Cadangan Devisa Indonesia Turun Jadi 148,7 Miliar Dolar AS hingga September 2025
Pajak.com, Jakarta – Bank Indonesia (BI) melaporkan posisi cadangan devisa Indonesia pada akhir September 2025 sebesar 148,7 miliar dolar Amerika Serikat (AS). Angka ini menurun dibandingkan posisi pada akhir Agustus 2025 yang tercatat sebesar 150,7 miliar dolar AS.
Direktur Eksekutif Departemen Komunikasi BI Ramdan Denny Prakoso menjelaskan bahwa penurunan cadangan devisa tersebut dipengaruhi oleh beberapa faktor, terutama pembayaran utang luar negeri pemerintah serta langkah stabilisasi nilai tukar rupiah yang ditempuh BI di tengah ketidakpastian pasar keuangan global.
Ramdan menerangkan bahwa posisi cadangan devisa per akhir September 2025 masih berada pada level yang aman. Jumlah tersebut setara dengan pembiayaan 6,2 bulan impor atau 6 bulan impor dan pembayaran utang luar negeri pemerintah. Capaian ini jauh di atas standar kecukupan internasional yang hanya sekitar 3 bulan impor.

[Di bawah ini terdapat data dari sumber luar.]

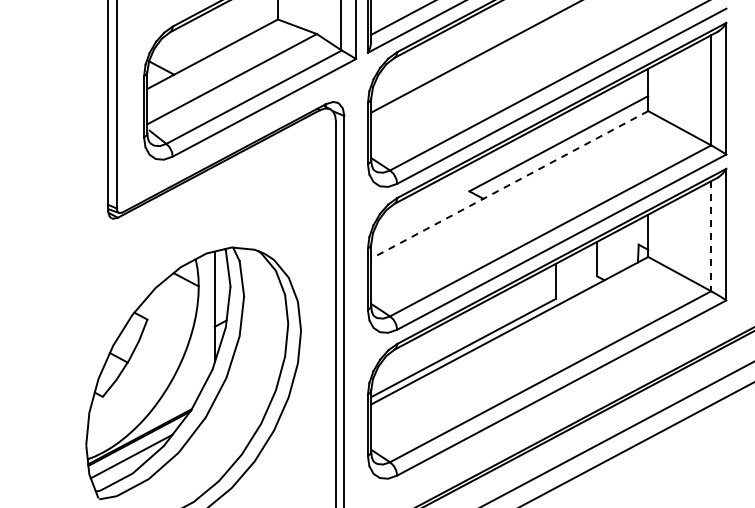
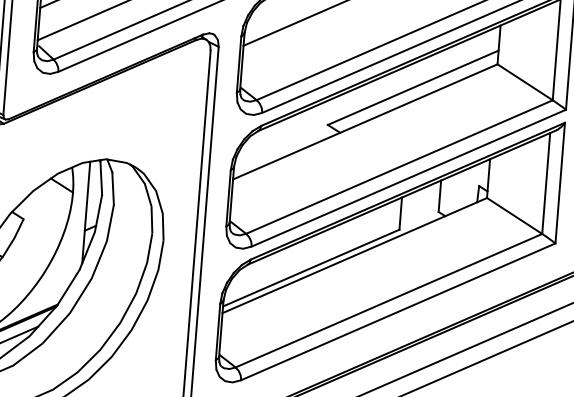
line: (509, 184) -> (365, 121), dashed -> solid
line: (711, 236) -> (546, 183), dashed -> solid

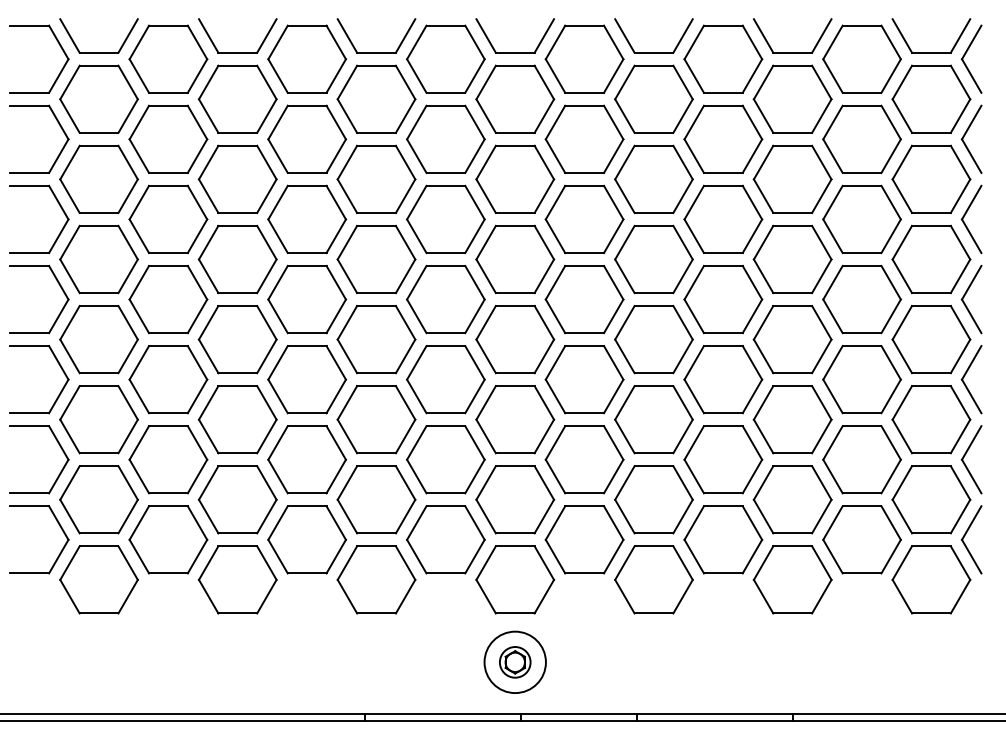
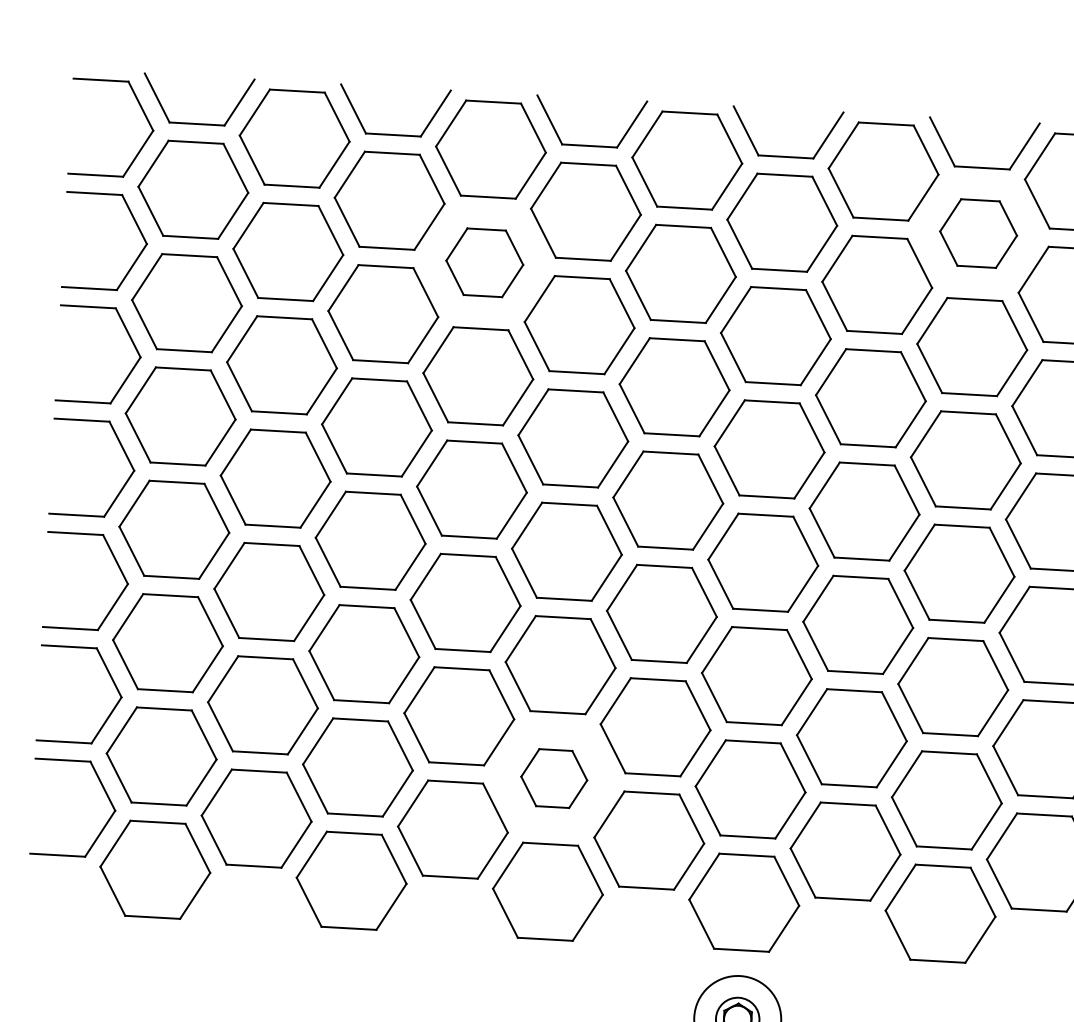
part: (653, 98) -> (977, 232), size x0.7
part: (307, 138) -> (485, 261), size x0.7
part: (376, 499) -> (554, 778), size x0.6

“Posisi cadangan devisa akhir September 2025 tersebut setara dengan pembiayaan 6,2 bulan impor atau 6,0 bulan impor dan pembayaran utang luar negeri pemerintah serta berada di atas standar kecukupan internasional sekitar 3 bulan impor,” jelas Ramdan dalam keterangan resminya yang diterima Pajak.com pada Selasa (7/10/25).
BI menilai cadangan devisa Indonesia saat ini masih kuat dan mampu menopang ketahanan sektor eksternal, sekaligus menjaga stabilitas makroekonomi dan sistem keuangan nasional. Dengan kondisi ini, perekonomian Indonesia dinilai tetap tangguh menghadapi tekanan global yang masih tinggi.
“Bank Indonesia menilai cadangan devisa ini tetap kuat mendukung ketahanan sektor eksternal serta menjaga stabilitas makroekonomi dan sistem keuangan,” lanjut Ramdan.
Ke depan, BI optimistis ketahanan sektor eksternal Indonesia akan tetap solid. Hal ini didukung oleh prospek ekspor yang terjaga serta neraca transaksi modal dan finansial yang diperkirakan tetap mencatatkan surplus. Kondisi tersebut sejalan dengan persepsi positif investor terhadap prospek ekonomi domestik dan daya tarik imbal hasil investasi di Indonesia.
“Bank Indonesia terus meningkatkan sinergi dengan pemerintah dalam memperkuat ketahanan eksternal guna menjaga stabilitas perekonomian untuk mendukung pertumbuhan ekonomi yang berkelanjutan,” pungkas Ramdan.
Untuk diketahui, cadangan devisa merupakan salah satu instrumen penting dalam menjaga stabilitas ekonomi suatu negara. Secara tradisional, cadangan devisa digunakan untuk intervensi pasar valuta asing guna menjaga kestabilan nilai tukar mata uang domestik, membayar utang luar negeri, serta memenuhi kebutuhan impor.
Namun, dalam beberapa dekade terakhir, muncul gagasan baru yang menempatkan cadangan devisa sebagai salah satu sumber pembiayaan bagi investasi infrastruktur jangka panjang. Penggunaan cadangan devisa dalam mendukung pembangunan infrastruktur strategis memiliki potensi besar untuk mempercepat pertumbuhan ekonomi, namun juga memerlukan kebijakan yang cermat guna memitigasi risiko yang mungkin timbul.